The cost of establishing an FDI company typically ranges from 10 to 50 million VND or more, depending on the project scale, industry, and investment license requirements.

Can foreign investors own 100% of a company in Vietnam?

Yes. However, this depends on the industry. Some sectors require joint ventures or limit the percentage of foreign capital.

Is it necessary to obtain sub-licenses when establishing an FDI company?

Yes, it’s possible. Some sectors, such as retail, education, and logistics, require sub-licenses before operations can begin.

Is consular legalization required for FDI dossiers?

Yes. Documents from foreign countries must be legalized by the consular office and translated by a certified translator before submission.

Do FDI enterprises have to pay taxes in Vietnam?

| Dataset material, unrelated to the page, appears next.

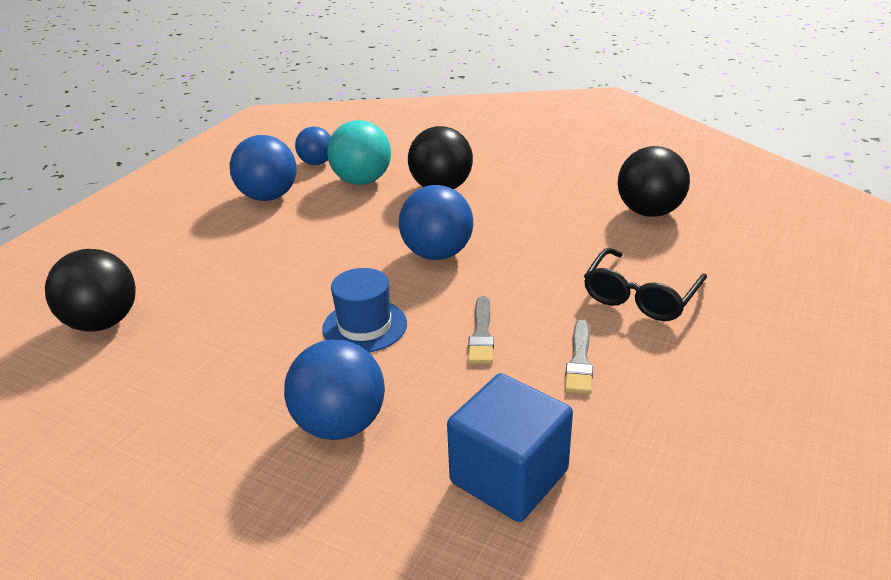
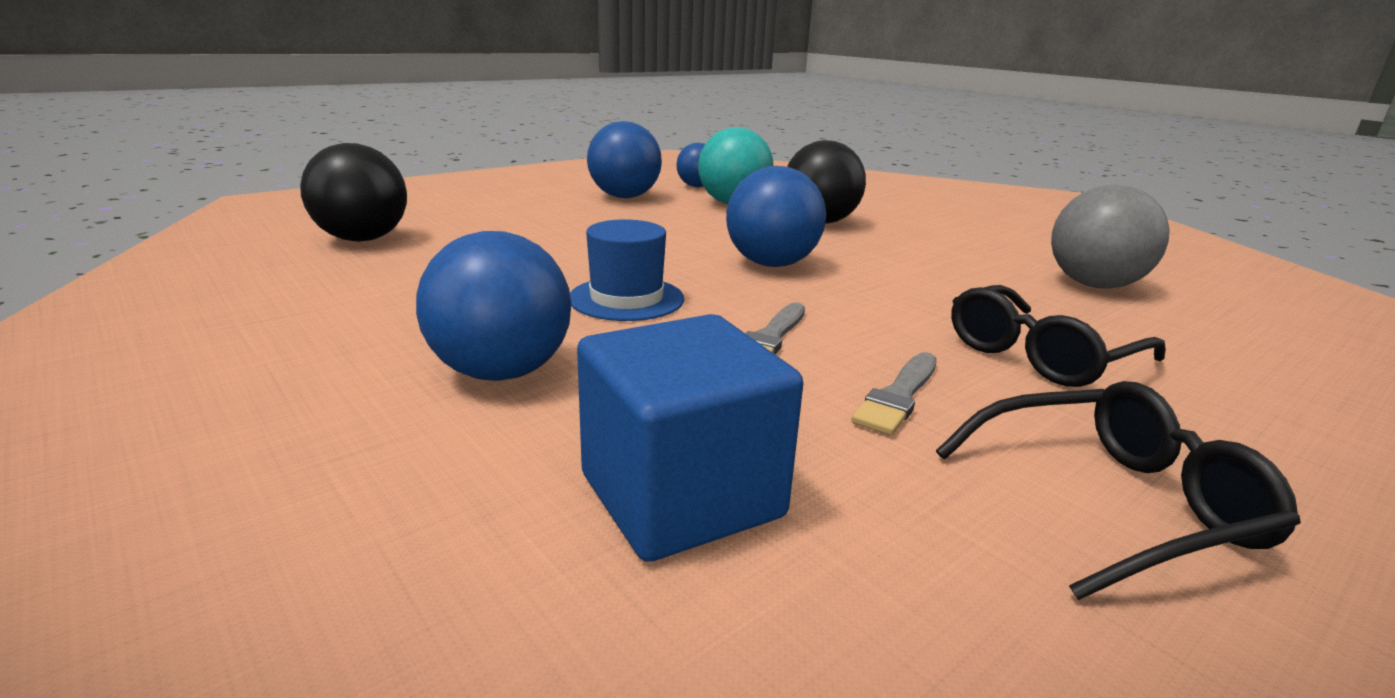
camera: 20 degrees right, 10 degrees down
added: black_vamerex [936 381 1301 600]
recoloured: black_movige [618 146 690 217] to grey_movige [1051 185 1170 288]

Yes. FDI enterprises must fully fulfill their tax obligations, such as corporate income tax, VAT, contractor tax, etc., as stipulated by regulations.

Is it possible to acquire a Vietnamese company instead of establishing a new one?

Yes. Investors can choose to contribute capital, purchase shares, or acquire equity stakes instead of establishing a new company.

What are the risks of investing in Vietnam?

Common risks include:

  • Choosing the wrong industry;
  • Not understanding investment conditions;
  • Incorrect legal procedures;
  • Failure to comply with post-establishment obligations.